Entendí que se trataba de las formas coloquiales, pero pensé que tal vez era bueno aclararlo para los que no dominan esta bella -e ingeniosa- lengua.


----------



## Pinairun

Calambur said:


> Vale, vale.
> Entendí que se trataba de las formas coloquiales, pero pensé que tal vez era bueno aclararlo para los que no dominan esta bella -e ingeniosa- lengua.


 
Ay, Calambur, amiga.
Será bella e ingeniosa, pero hay quien se empeña en que resulte todo lo contrario.

No es poco _los_ _callaos_, que se oye aún más "patio los callaus".


----------



## Birke

Al cementerio de mi pueblo le decimos "el cuadrao", seguramente por la forma que tenía el recinto original, con sus tapias. 

Y como en el caso que comenta Pinairun, si alguien pronuncia cuadrado y no cuadrao, entonces se entiende al instante que hablamos de la figura geométrica y no de _ese sitio_.

Por cierto, cuando yo era pequeña me ponía los pelos de punta esta adivinanza:
_Un corral lleno de gente; pasa un hombre y no lo siente._ 
¿Qué es?


----------



## Cbes

Camposanto


----------



## la_machy

Cbes said:


> Camposanto


 Me ganaste .
Así le decía mi abuela.


Saludos


----------



## Lexinauta

Un eufemismo frecuente: 'última morada'.


----------



## XiaoRoel

Aquí con los cementerios no coñeamos: o cementerio o camposanto.


----------



## Bloodsun

Yo siempre he oído *cementerio*, y ninguna variación coloquial mencionada hasta ahora me resulta tan clara como esta palabra. Tampoco tiene nada de malo, a mi me resulta de lo más normal.

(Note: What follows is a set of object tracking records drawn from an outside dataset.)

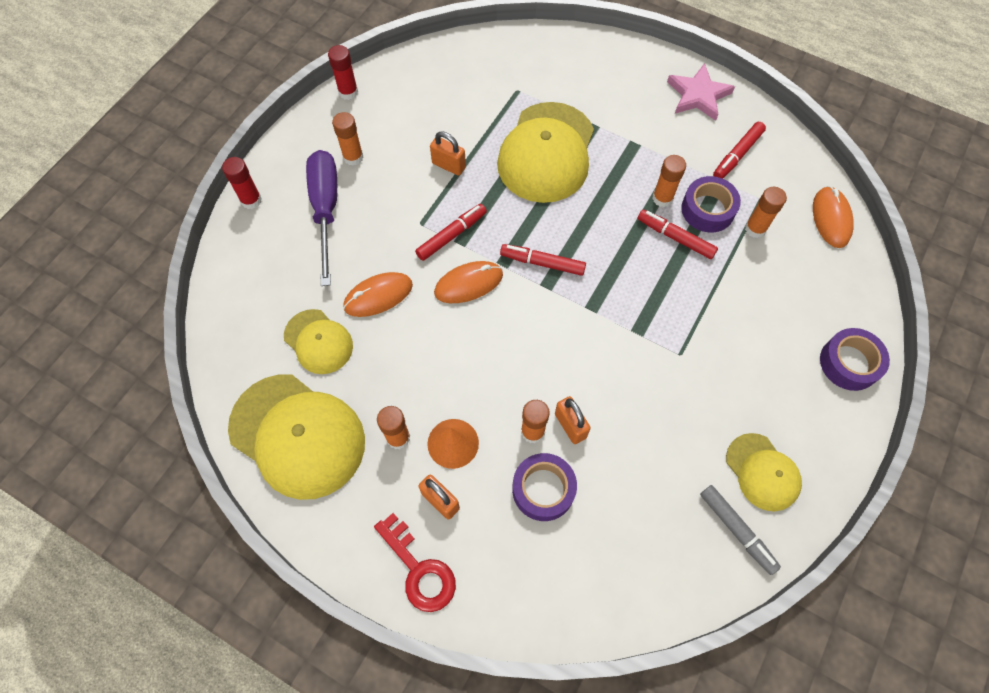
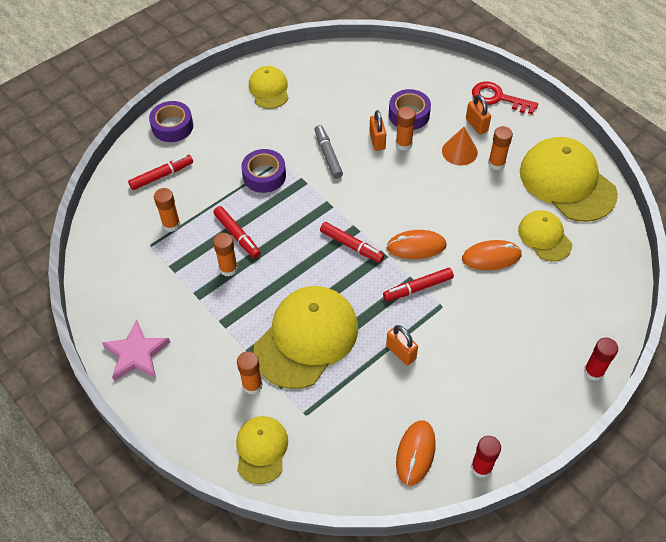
camera: 160 degrees left, 10 degrees down
(326, 210) = (524, 342): purple screwdriver -> none
(353, 157) = (489, 388): orange glue stick -> orange glue stick (252, 385)
(418, 569) = (498, 98): red key -> red key turned 45 degrees counterclockwise
(542, 55) = (261, 449): none -> yellow cap
(707, 209) = (198, 249): purple tape -> purple tape (264, 175)
(736, 530) = (302, 69): grey marker -> grey marker (328, 155)
(737, 155) = (142, 287): red marker -> red marker (162, 176)
(831, 219) = (108, 215): orange mouse -> orange mouse (415, 453)

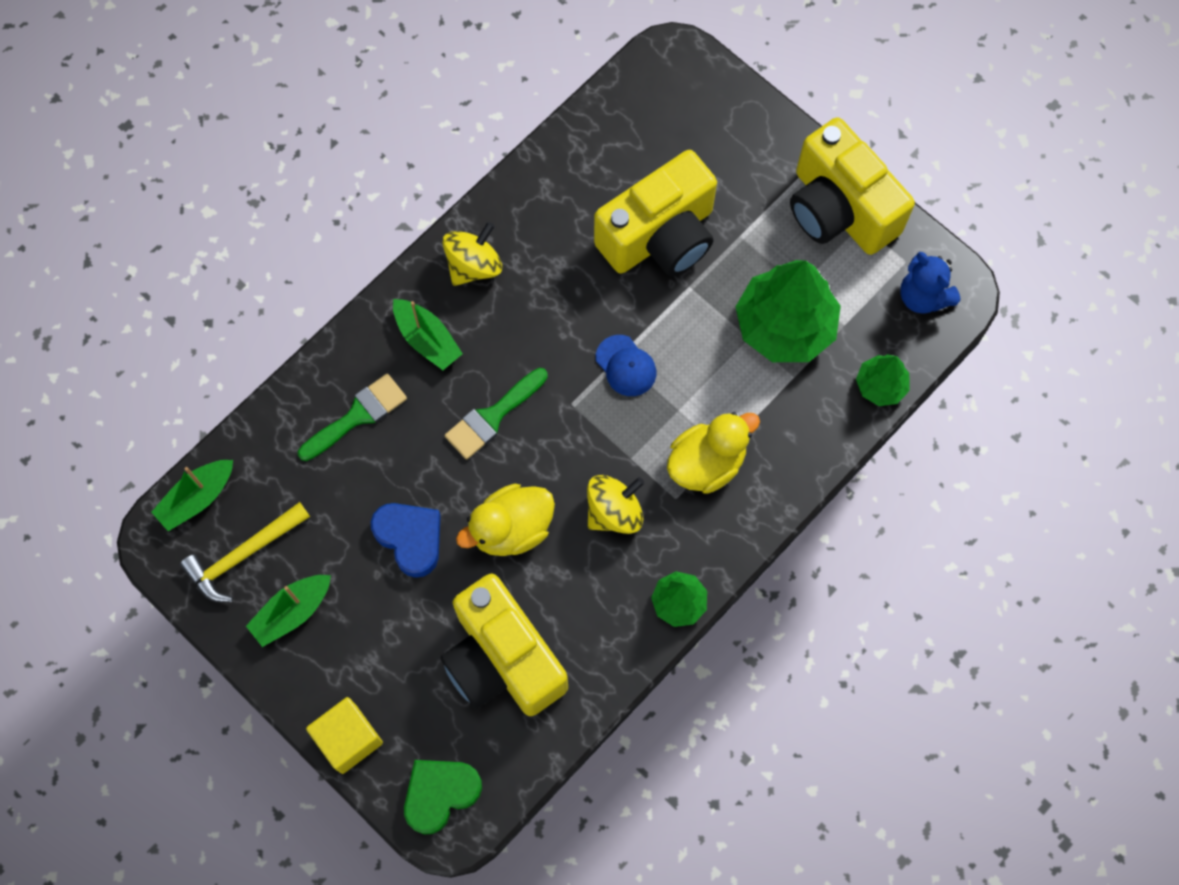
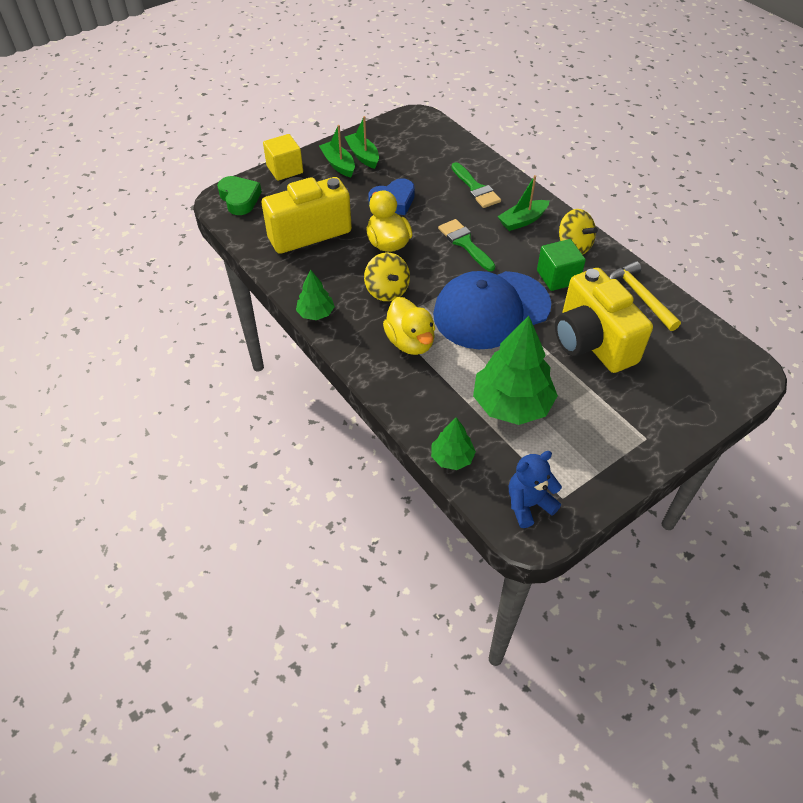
camera: 100 degrees right, 20 degrees down
(197, 498) = (437, 129): green boat -> green boat (338, 164)
(243, 555) = (401, 142): yellow hammer -> yellow hammer (640, 296)
(543, 284) = (558, 277): none -> green cube
(626, 366) = (491, 310): blue cap -> blue cap, size x2.49
(839, 209) = (614, 459): yellow camera -> none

Sin embargo, he leído (en libros) algunas veces *necrópolis* como sinónimo de cementerio, y realmente me parece un término de lo más simpático. Ojalá la necrópolis se extendiera en el lenguaje hablado (en el habla en general, no es que quiera que se hable más de cementerios).

Saludos.


----------



## Peón

Aquí no existe otra forma de llamar al *cementerio* más que por su nombre. En el campo (allá lejos y hace tiempo) los paisanos decían *camposanto.* Es curioso que el lunfardo no haya creado una palabra que recordemos, como sí lo hizo con *muerte/muerto. *

*Necrópolis, *sólo la oí y leí en los noticieros televisivos y diarios. Creo que nadie más la usa.

Saludos.

PD: Me olvidaba, a los cementerios privados que pululan ahora en muchas ciudades argentinas le adosaron la turística denominación de "*parque de descanso*". Pensándolo bien, es una buena denominación porque estos cementerios están tan lejos de las ciudades que ningún deudo va casi nunca a visitar a sus muertos: descansan unos y otros.


----------



## dexterciyo

Una curiosa forma de decir aquí (aunque ya no se oye tanto) 'morirse alguien' es _*irse pa las chacaritas*_. Entendiéndose _chacaritas_ como 'cementerio'.


----------



## Peón

dexterciyo said:


> Una curiosa forma de decir aquí (aunque ya no se oye tanto) 'morirse alguien' es _*irse pa las chacaritas*_. Entendiéndose _chacaritas_ como 'cementerio'.


 
El principal (y enorme) cementerio de la ciudad de Buenos Aires se llama *Cementerio de la Chacarita. *También es muy usual en Bs. As.  la expresión: _-se mudó a la Chacarita._

Saludos.


----------



## dexterciyo

Peón said:


> El principal (y enorme) cementerio de la ciudad de Buenos Aires se llama *Cementerio de la Chacarita. *También es muy usual en Bs. As.  la expresión: _-se mudó a la Chacarita._
> 
> Saludos.



Sí, de ahí parece que viene la expresión. Por aquí le llamaban a dicho cementerio "Chacaritas".


----------



## Peón

Al cementerio de la Chacarita Borges lo llama "_conventillo de ánimas"_ y "_montonera clandestina de huesos_", "_cuesta final,/ barrio que sobrevives a otros, que sobremueres..." _Lo contrapone al aristocrático cementerio de la Recoleta ubicado en el norte de la ciudad.


----------



## Calambur

Peón said:


> Aquí no existe otra forma de llamar al *cementerio* más que por su nombre.


¡Me extraña, *Peón*!

¿Y qué de *la quinta del ñato*, y de *la casa del pueblo*?
(La segunda te la perdono, pero no puedo imaginar que no conozcas la primera -ver la milonga de Borges, que mencioné en mi primer _post, #3-_).


----------



## Peón

Leí tu post *Calambur* y la verdad verdadera: no conocía ninguna de las expresiones (perdón por la brutez!). 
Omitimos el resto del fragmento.